Blade Runner 2049
We live in an age where it is becoming increasingly common to dismiss sequels from the moment they are announced. More often the than not there is good reason for the distain. Time and time again studios assume that they can recapture the magic of an existing property by repackaging the same item they sold to audiences 30 years earlier.
Blade Runner 2049 is one of the rare exceptions that bucks this trend. Director Denis Villeneuve understands the weight of expectations, and reservations, that fans of Ridley Scott’s 1982 Blade Runner had. Rather than try to simply recreate Scott’s vision, Villeneuve takes the franchise in a bold new direction. He crafts a film that not only feels refreshingly unique, but can function as its own standalone story despite having numerous ties to the past.
Villeneuve constructs a picture of the future that is visually stunning, but also grounded in the biases that fill our society today. Set 30 years after the original story, the Tyrell Corporation is no more, but their replicant technology – bioengineered humans designed for slave labour –is now in the hands of tech giant Niander Wallace (Jared Leto). Wallace’s has amassed a fortune via his new breed of replicants obey instructions without question, an important trait that Tyrell’s models failed to do.
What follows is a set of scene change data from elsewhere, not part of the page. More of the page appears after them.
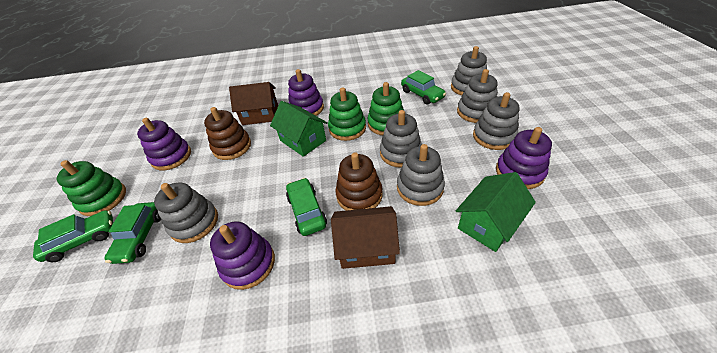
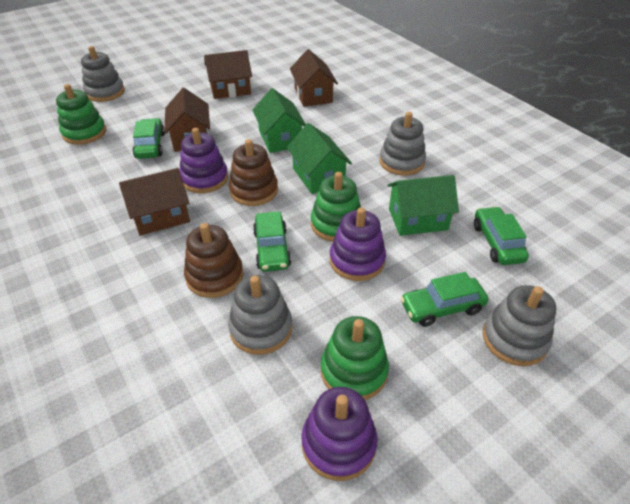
brown house: 2 -> 4
green house: 2 -> 3
grey stacking toy: 6 -> 4
purple stacking toy: 4 -> 3

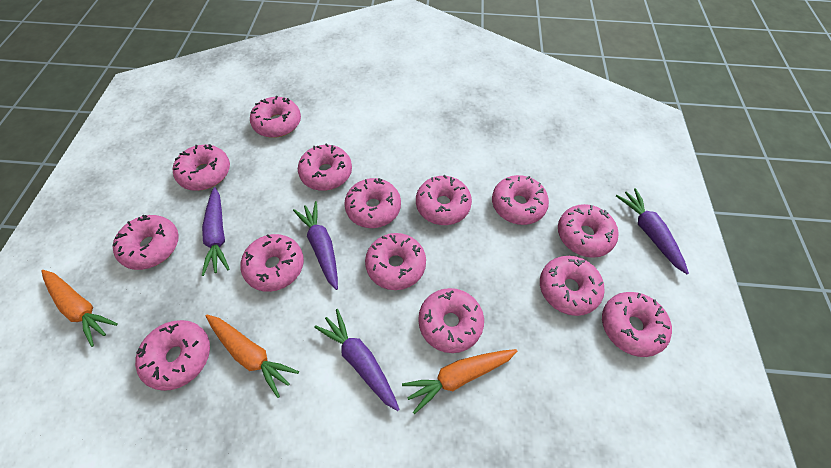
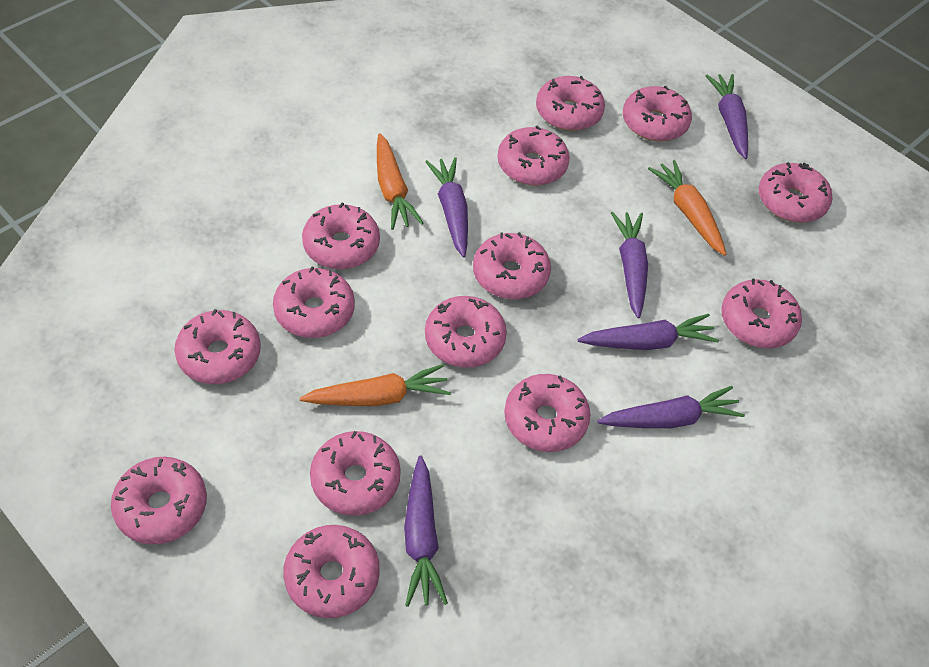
purple carrot: 4 -> 6

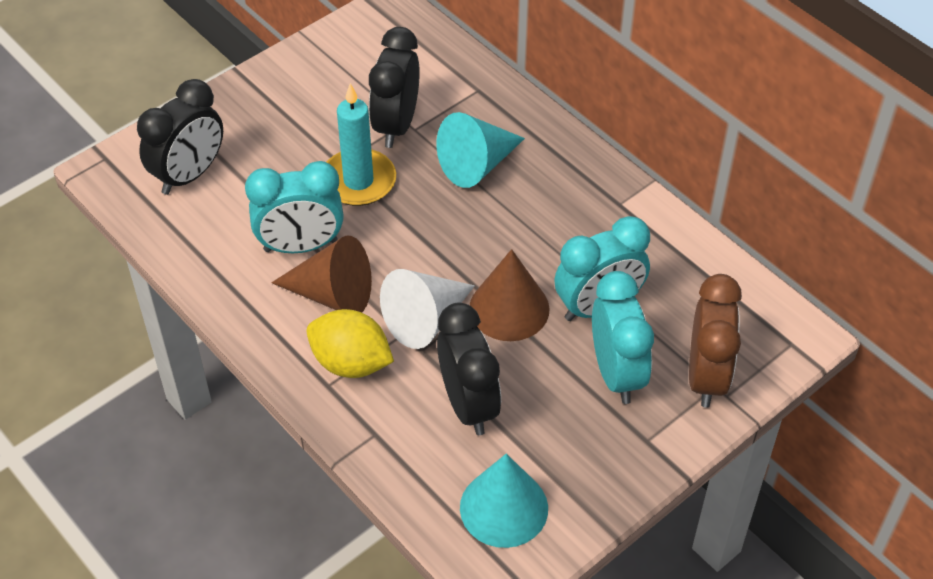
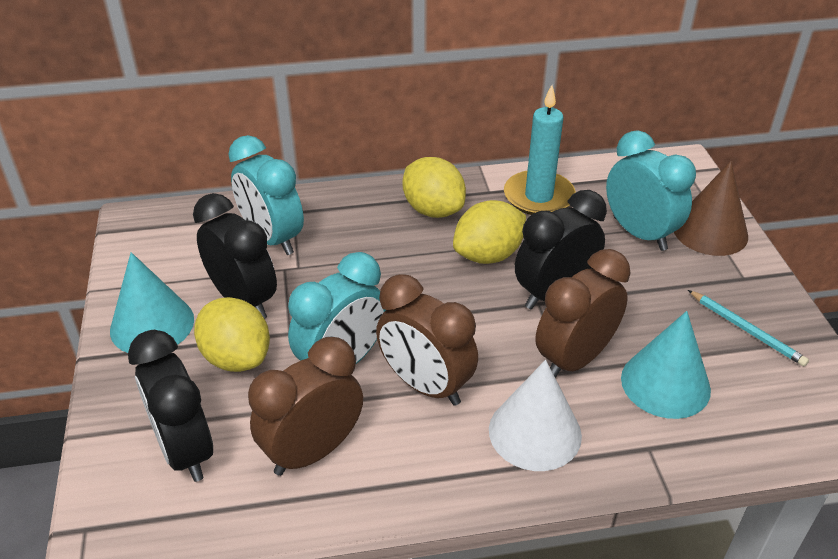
brown clock: 1 -> 3
brown cone: 2 -> 1
turquoise pencil: 0 -> 1
yellow lemon: 1 -> 3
When K (Ryan Gosling), an LAPD Blade Runner, is assigned by Lieutenant Joshi (Robin Wright) to track down an old rogue replicant named Sapper Morton (Dave Bautista), he inadvertently stumbles across the skeletal remains of a female replicant who appears to have defied nature and given birth. Attempting to uncover how such an event is possible, and with both the police force and Wallace’s loyal servant Luv (Sylvia Hoeks) wanting him to find the child for different reasons, K soon starts questioning what it truly means to be human.
Much like its predecessor, Blade Runner 2049 takes place in a future where Los Angeles is densely populated, racism (albeit towards replicant) is blatant and Asian culture has been appropriated as a marketing tool to sell sex. Take away the post-apocalyptic environment, where desolate landscapes feature broken statutes of sex goddesses, and you pretty much have society as we know it today.
The film’s approach to the themes of race and gender, outside of Luv and Joshi most of the female characters, take K’s companion Joi (Ana de Armas) for example, are objects of desire, are problematic at times. However, Blade Runner 2049 succeeds in offering a far deeper and engaging experience than its predecessor.
Contemplating the nature of humanity, and the societal prejudices that we refuse to properly address, Villeneuve constructs a film that is both thrilling and meditative. The masterful visuals by cinematographer Roger Deakins and the outstanding sound design, which feels like a character in itself, add a rich texture to the overall narrative. The film may run close to three hours, it is a completely absorbing experience.
All of this makes for a magnetic film that captures the essence of Scott’s classic while fully embracing Villeneuve’s own unique vision.